Sus huellas dactilares y su ADN desvelaron su identidad: Stefan Atzler, de 25 años, nacido en Donauworth (Alemania). Le señalaron como el autor de la muerte y descuartizamiento de José Juárez. Y aún habrían de deparar dos grandes sorpresas: le vincularon con el intento de asesinato de un indigente de 44 años, acuchillado el 19 de septiembre de 2005 en Amberg (Alemania); y le señalaron además como presunto autor del asesinato de un agricultor de Jumilla, Timoteo Navarro, de 62 años, cuyo cuerpo cosido a navajazos fue hallado el 14 de enero de 2006 en el paraje de los Alberciales.

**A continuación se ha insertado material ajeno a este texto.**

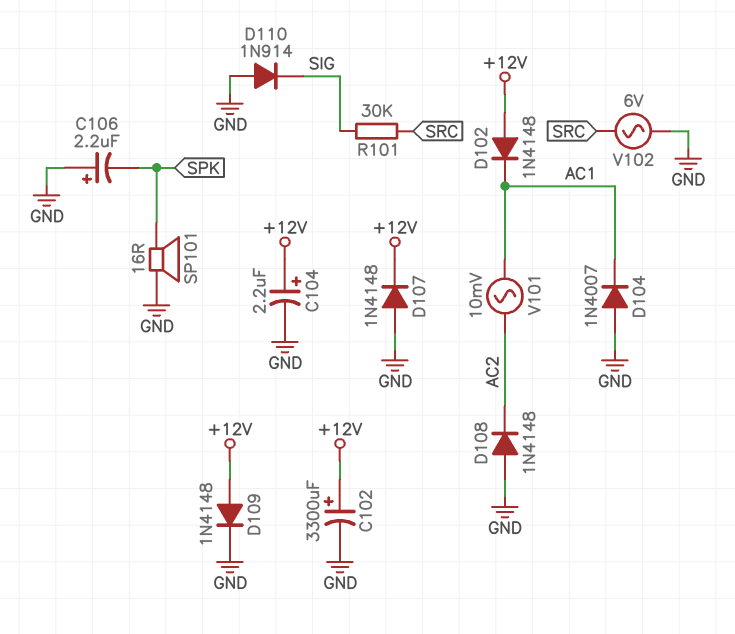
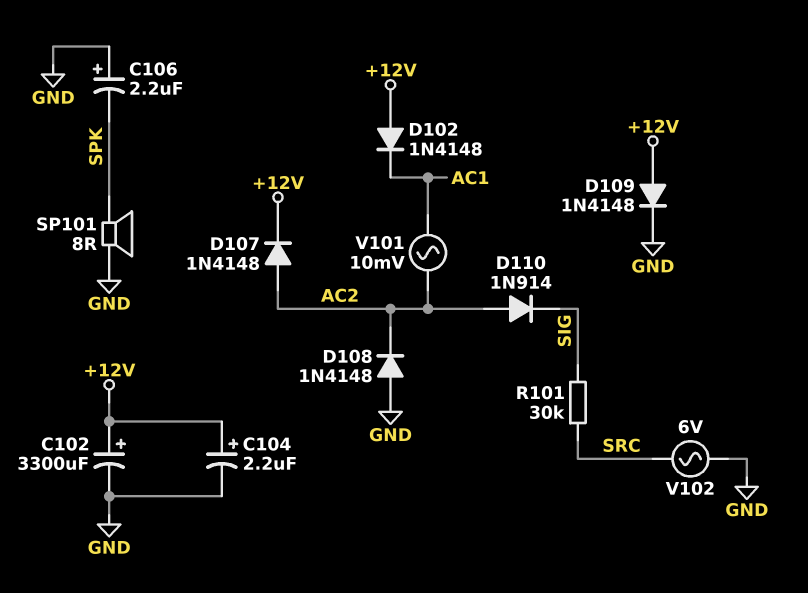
D104: diode 1N4007 (A GND, K AC1) -> none
D107: diode 1N4148 (A GND, K +12V) -> diode 1N4148 (A AC2, K +12V)
D110: diode 1N914 (A GND, K SIG) -> diode 1N914 (A AC2, K SIG)
SP101: speaker 16R (GND, SPK) -> speaker 8R (GND, SPK)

Durante semanas, la Guardia Civil había errado, a ciegas, en pos de una pista que le ayudase a resolver este crimen. Había barajado las hipótesis del robo, de la venganza por asuntos de tierras, de antiguas rencillas, incluso de faldas... Nada de eso existía. Sólo la acción irracional y bárbara de un joven alemán que había optado por vivir como un salvaje. Ya sólo permanece cubierta de misterio la razón por la cual no lo descuartizó y lo convirtió en filetes. Quizás se creyó sorprendido y eso le hizo huir.

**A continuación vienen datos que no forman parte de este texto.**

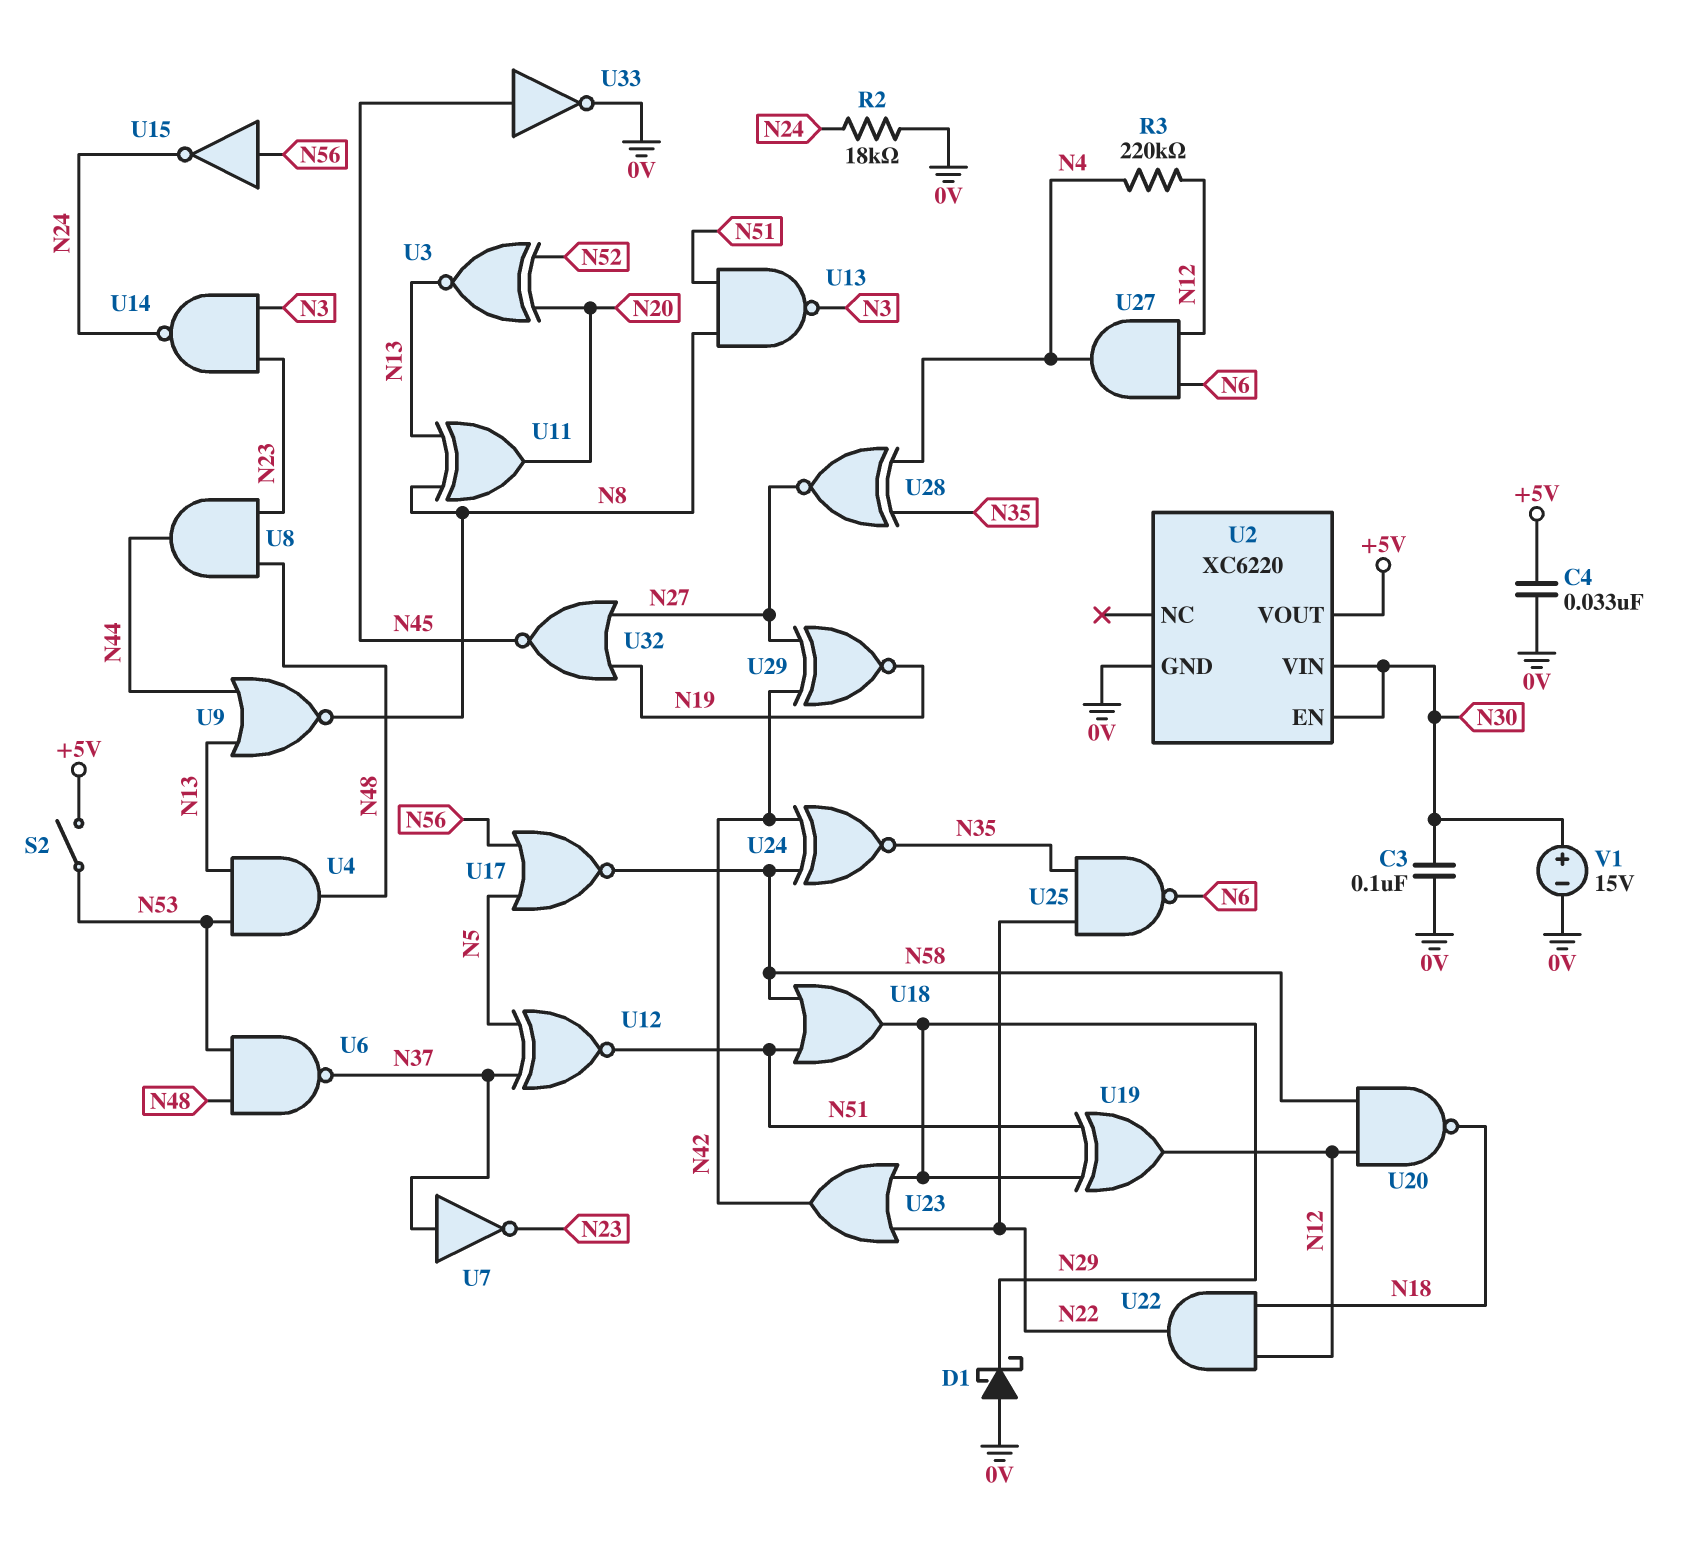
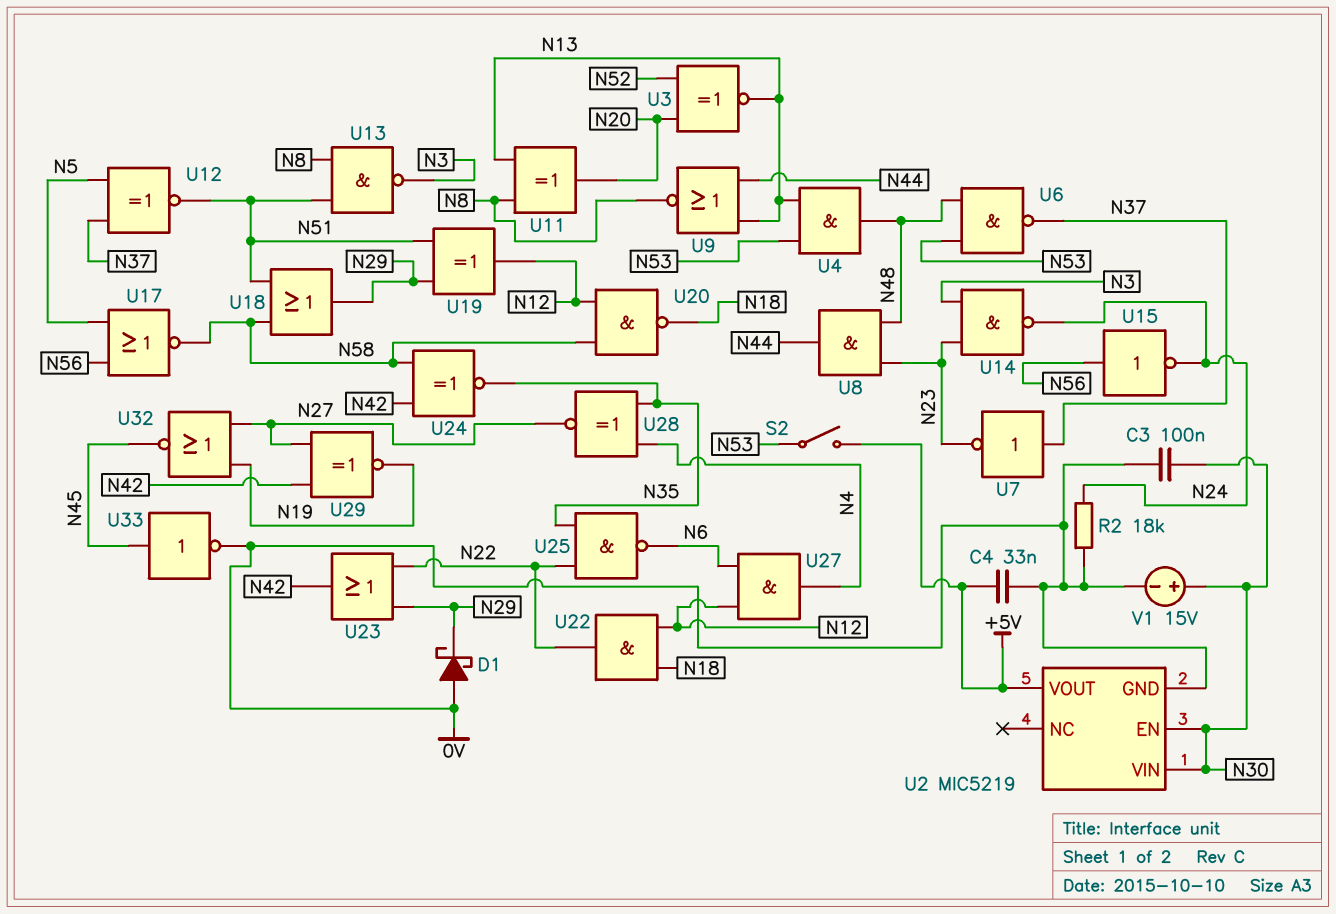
R3: 220k (N4, N12) -> none
U2: XC6220 -> MIC5219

Apenas una semana antes del crimen había escrito en su diario: «Seguimos hasta Yecla. El paisaje me parece diabólico y como una pesadilla (...) Es hora de que nos vayamos de aquí a otro sitio». Hasta ahí llega su relato. Luego se topó con Timoteo y, días más tarde, con Jesús. Ninguno de ellos sobrevivió al encuentro. Hoy, condenado a 24 años por el crimen de Férez, aguarda entre rejas el momento de ser juzgado por el asesinato de Jumilla. «¿Qué es mejor? ¿Vivir en una prisión con la visión de la libertad o vivir en libertad con la ilusión de una prisión? Al fin y al cabo, todo es ilusión. La verdad de cada uno está dormida en el propio corazón», había dejado escrito.